198 House Robber 打家劫舍
Description:
You are a professional robber planning to rob houses along a street. Each house has a certain amount of money stashed, the only constraint stopping you from robbing each of them is that adjacent houses have security system connected and it will automatically contact the police if two adjacent houses were broken into on the same night.

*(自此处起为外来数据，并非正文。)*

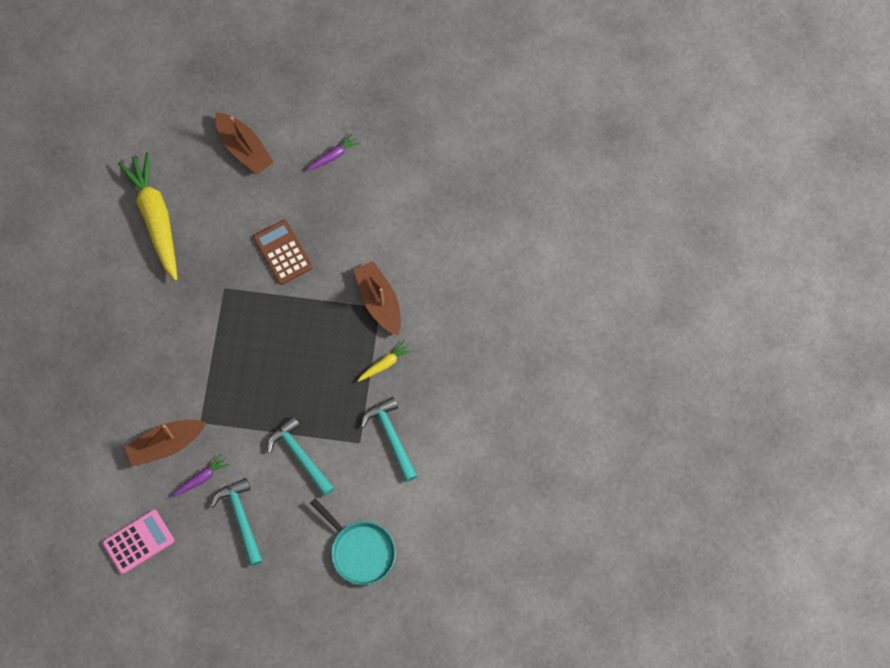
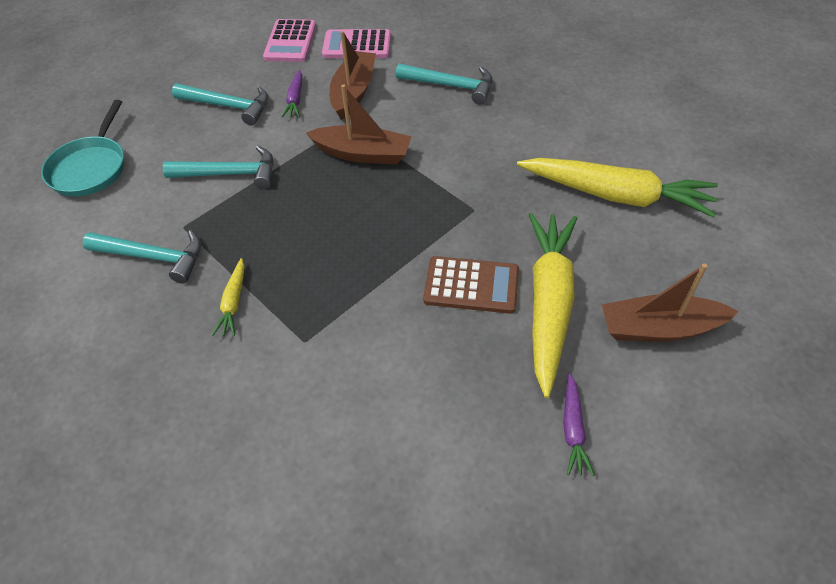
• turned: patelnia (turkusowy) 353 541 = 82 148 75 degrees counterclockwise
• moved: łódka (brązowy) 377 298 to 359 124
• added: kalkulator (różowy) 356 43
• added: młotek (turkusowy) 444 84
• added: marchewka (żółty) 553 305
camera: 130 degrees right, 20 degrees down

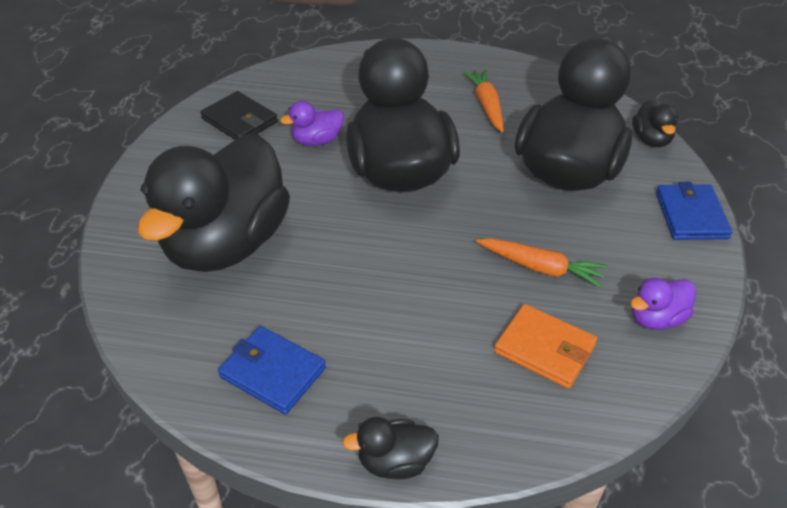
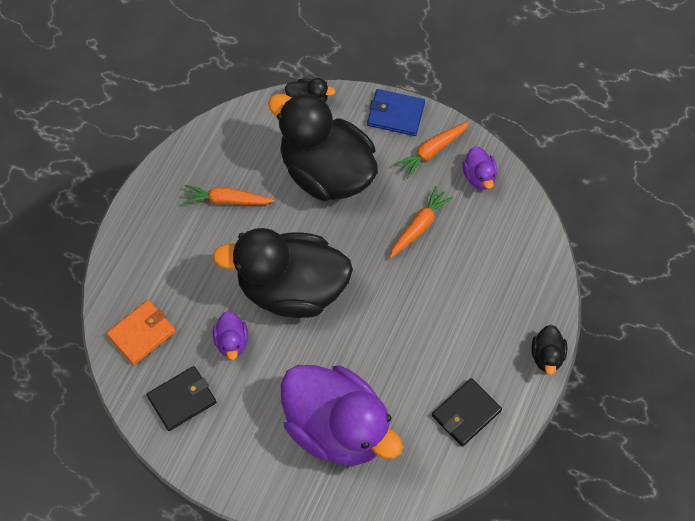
• moved: portfel (pomarańczowy) 545 346 to 141 332
• recoloured: kaczka (czarny) 214 203 to kaczka (fioletowy) 342 415
• added: marchewka (pomarańczowy) 431 149
• recoloured: portfel (niebieski) 272 370 to portfel (czarny) 467 412
camera: 75 degrees left, 20 degrees up

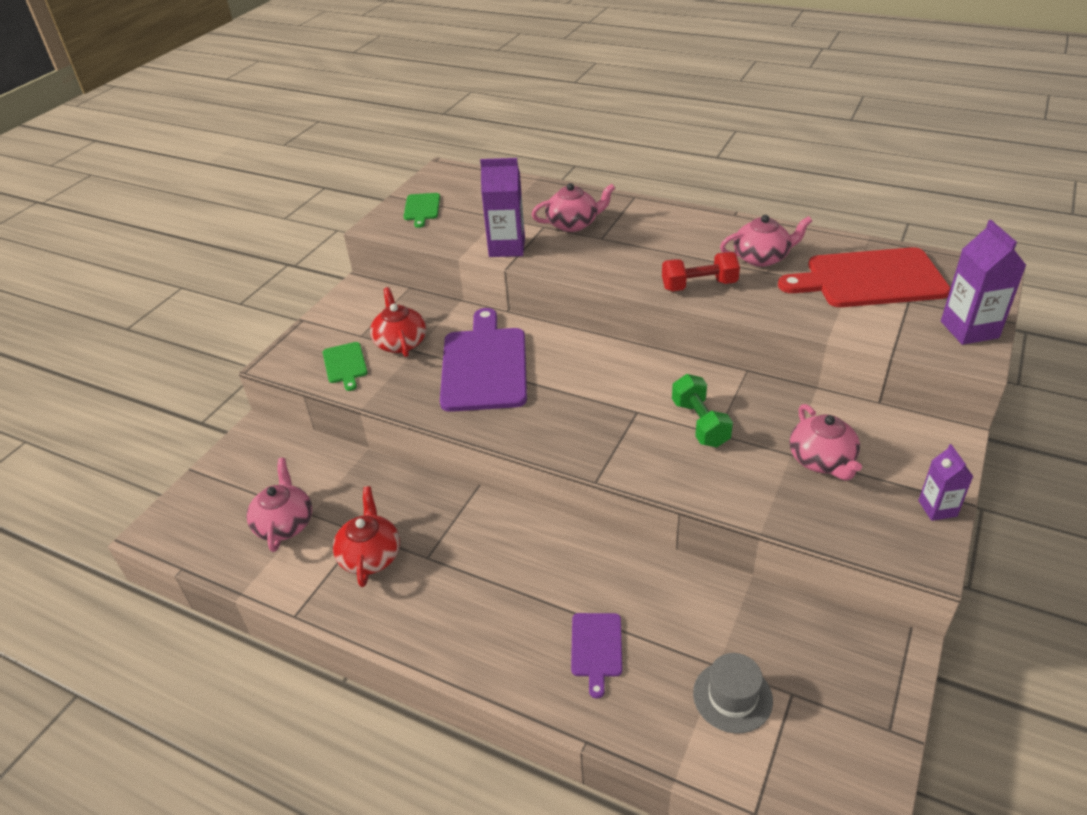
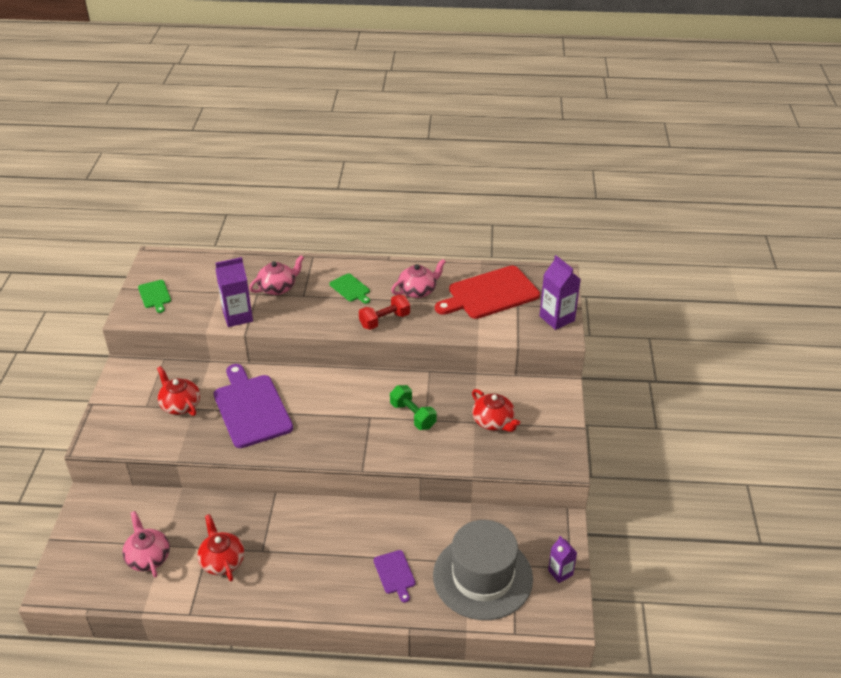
• moved: deska do krojenia (zielony) 345 366 to 350 289
• resized: kapelusz (szary) 733 693 = 483 570 x2.12
• recoloured: imbryk (różowy) 826 442 to imbryk (czerwony) 496 410
• moved: karton mleka (fioletowy) 946 482 to 562 559
camera: 25 degrees left, 0 degrees up

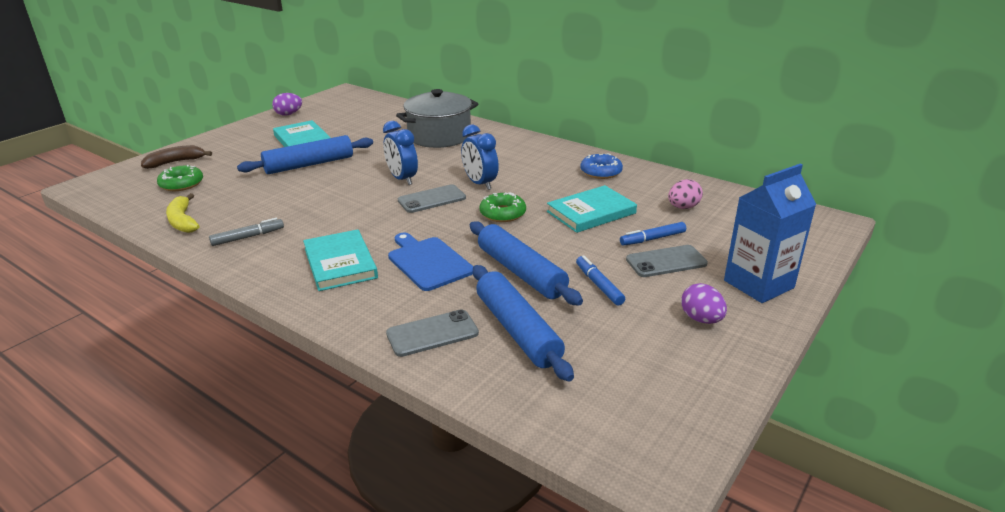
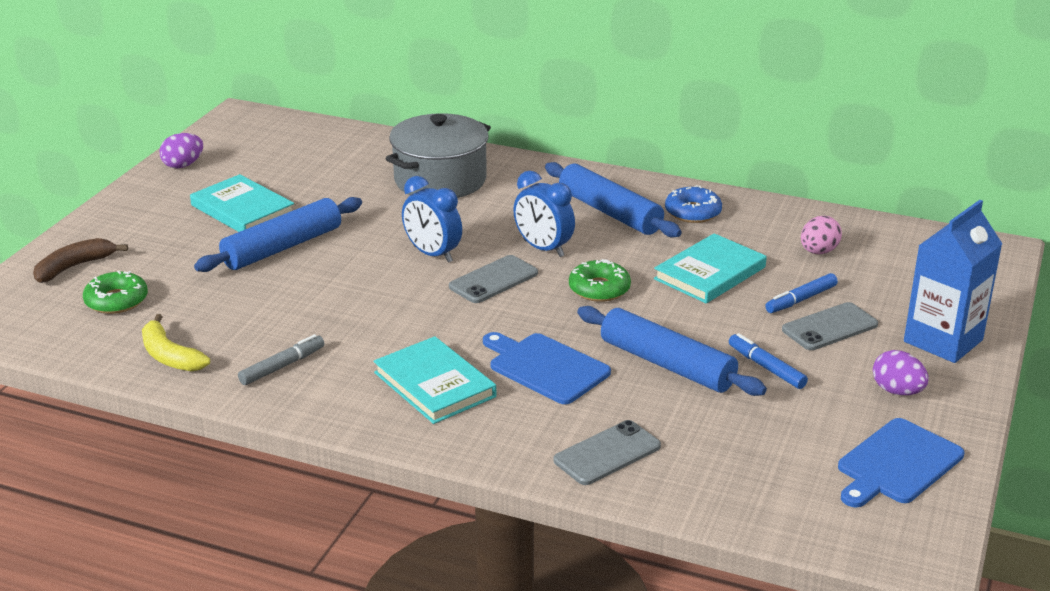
• moved: wałek do ciasta (niebieski) 523 323 to 613 200
• added: deska do krojenia (niebieski) 901 462
camera: 15 degrees left, 0 degrees up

Given a list of non-negative integers representing the amount of money of each house, determine the maximum amount of money you can rob tonight without alerting the police.
Example:
Example 1:
Input: [1,2,3,1]
Output: 4
Explanation: Rob house 1 (money = 1) and then rob house 3 (money = 3).
Total amount you can rob = 1 + 3 = 4.
Example 2:
Input: [2,7,9,3,1]
Output: 12
Explanation: Rob house 1 (money = 2), rob house 3 (money = 9) and rob house 5 (money = 1).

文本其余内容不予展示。